Building vocabulary for token to integer mapping

In [11]:
all_words = sorted(set(preprocessed))
vocab_size = len(all_words)
print(vocab_size)

1130


In [12]:
vocab = {token: integer for integer, token in enumerate(all_words)}

for i, item in enumerate(vocab):
    print(item)
    if i >= 10: break

!
"
'
(
)
,
--
.
:
;
?


*Apply vocabulary to convert new text into token ids*
**Tokenizer Class**

In [13]:
class SimpleTokenizerV1:
    """
    Tokenizer class with an encode method that splits text into tokens and carries out the string-to-integer
    mapping to produce toke IDs via the vocabulary
    """
    def __init__(self, vocab):
        self.str_to_int = vocab
        self.int_to_str = {i:s for s,i in vocab.items()}

    def encode(self, text):
        preprocessed = re.split(r'([,.?_!"()\']|--|\s)', text)
        preprocessed = [
            item.strip() for item in preprocessed if item.strip()
        ]
        ids = [self.str_to_int[s] for s in preprocessed]
        return ids
    
    def decode(self, ids):
        text = " ".join([self.int_to_str[i] for i in ids])
        text = re.sub(r'\s+([,.?!"()\'])', r'\1', text) # remove spaces before specified punctuation
        return text

In [14]:
tokenizer = SimpleTokenizerV1(vocab=vocab)
text = """"it's the last he painted, you know,"
        Mrs. Gisburn said with pardonable pride"""

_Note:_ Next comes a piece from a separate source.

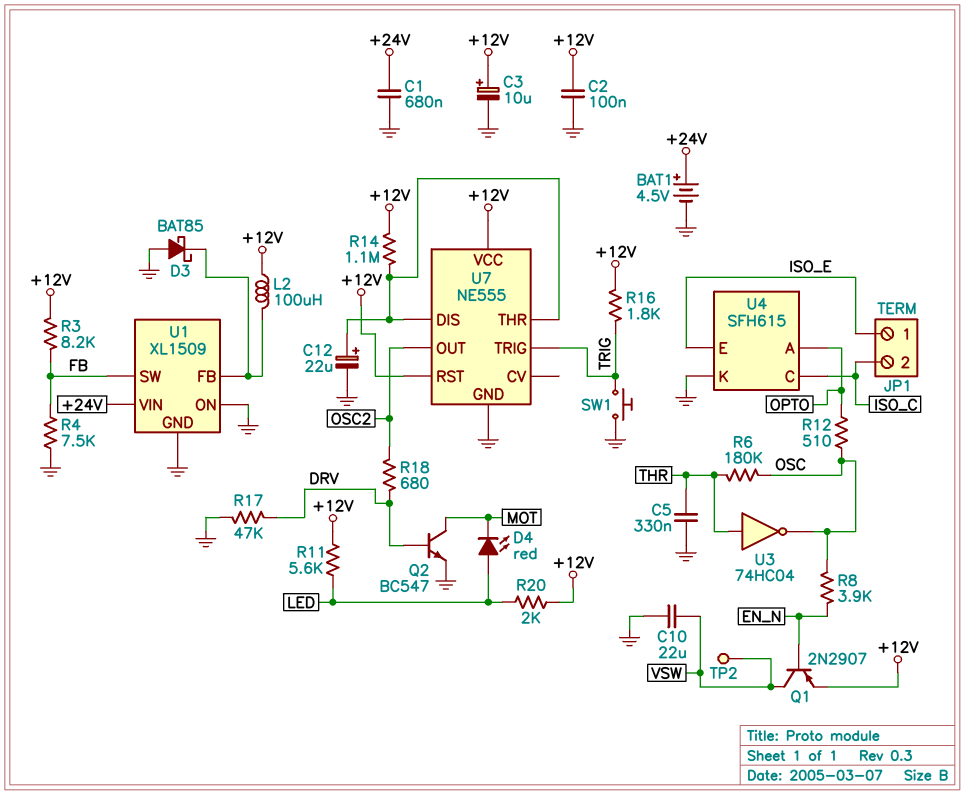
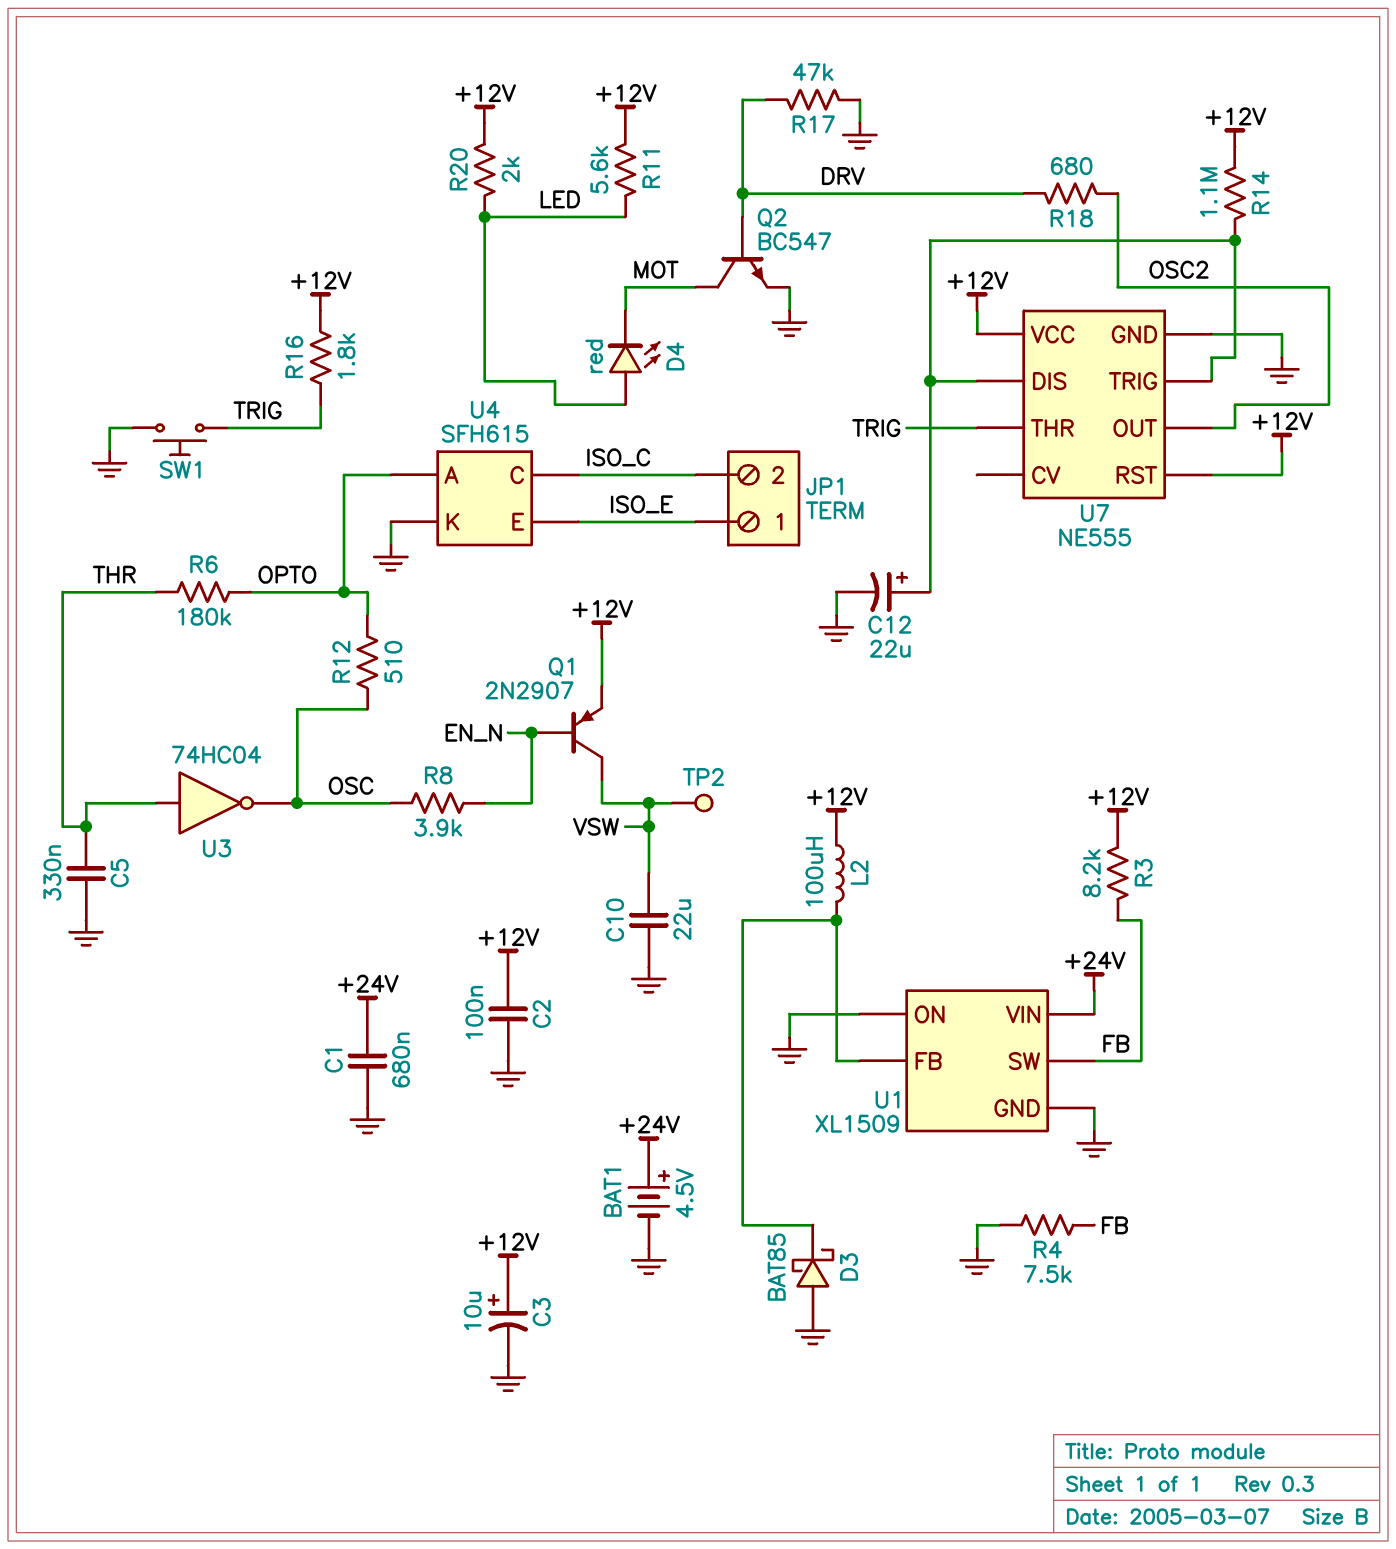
R6: 180k (OSC, THR) -> 180k (OPTO, THR)
U7 pin THR: U7/DIS -> TRIG
U7 pin TRIG: TRIG -> U7/DIS

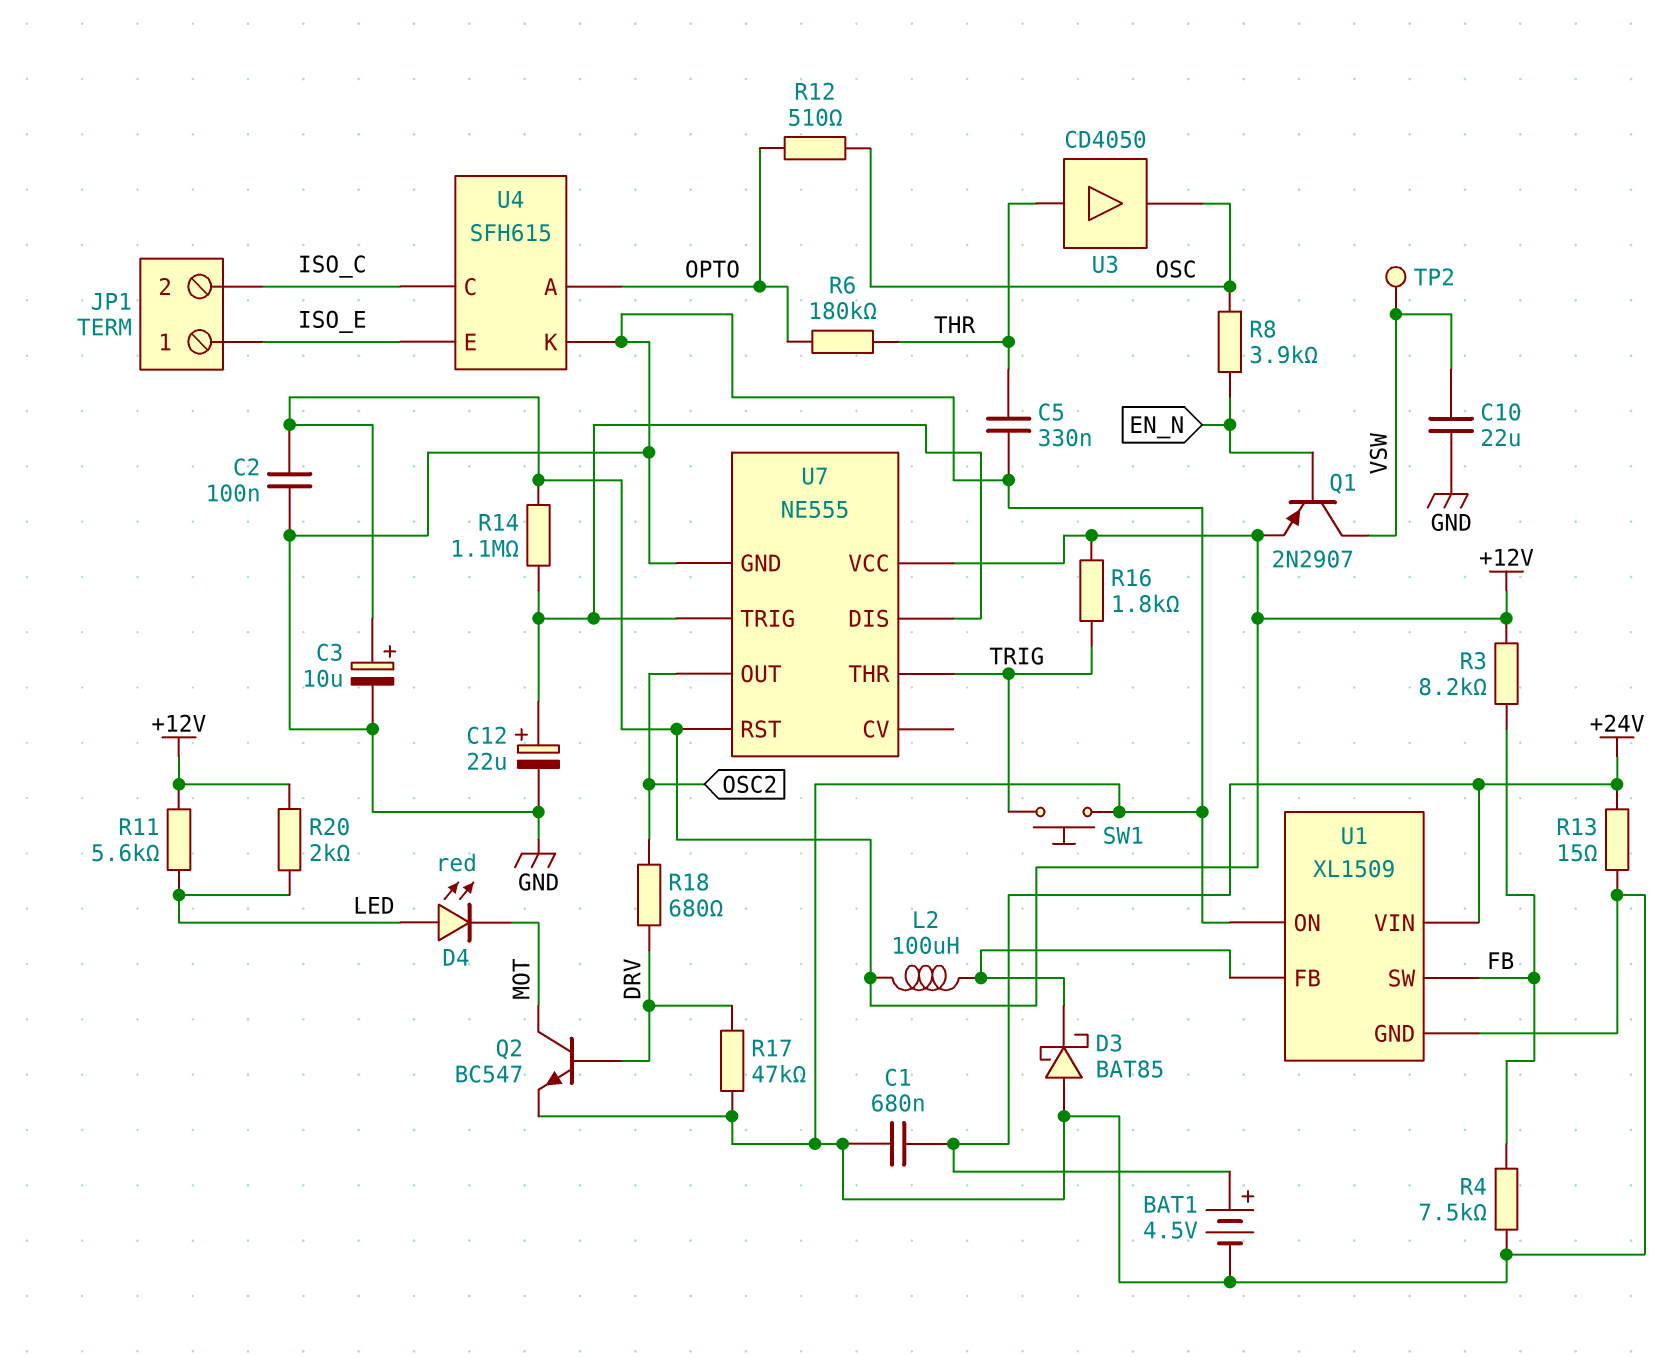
R13: none -> 15 (+24V, GND)
U3: NOT 74HC04 (in THR, out OSC) -> buffer CD4050 (in THR, out OSC)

ids = tokenizer.encode(text)
print(ids)

[1, 585, 2, 850, 988, 602, 533, 746, 5, 1126, 596, 5, 1, 67, 7, 38, 851, 1108, 754, 793]


In [15]:
print(tokenizer.decode(ids))

" it' s the last he painted, you know," Mrs. Gisburn said with pardonable pride


In [16]:
# Apply encoding to new text sample not contained in the training test
text = "Hello, do you like tea?"
print(tokenizer.encode(text))

KeyError: 'Hello'

# Adding special context tokens

We need to modify the tokenizer to handle **unknown words**. We also need to address the usage and addition of **special context tokens** that can enhance a model's understanding of context or other relevant information in the text

In [17]:
all_tokens = sorted(list(set(preprocessed)))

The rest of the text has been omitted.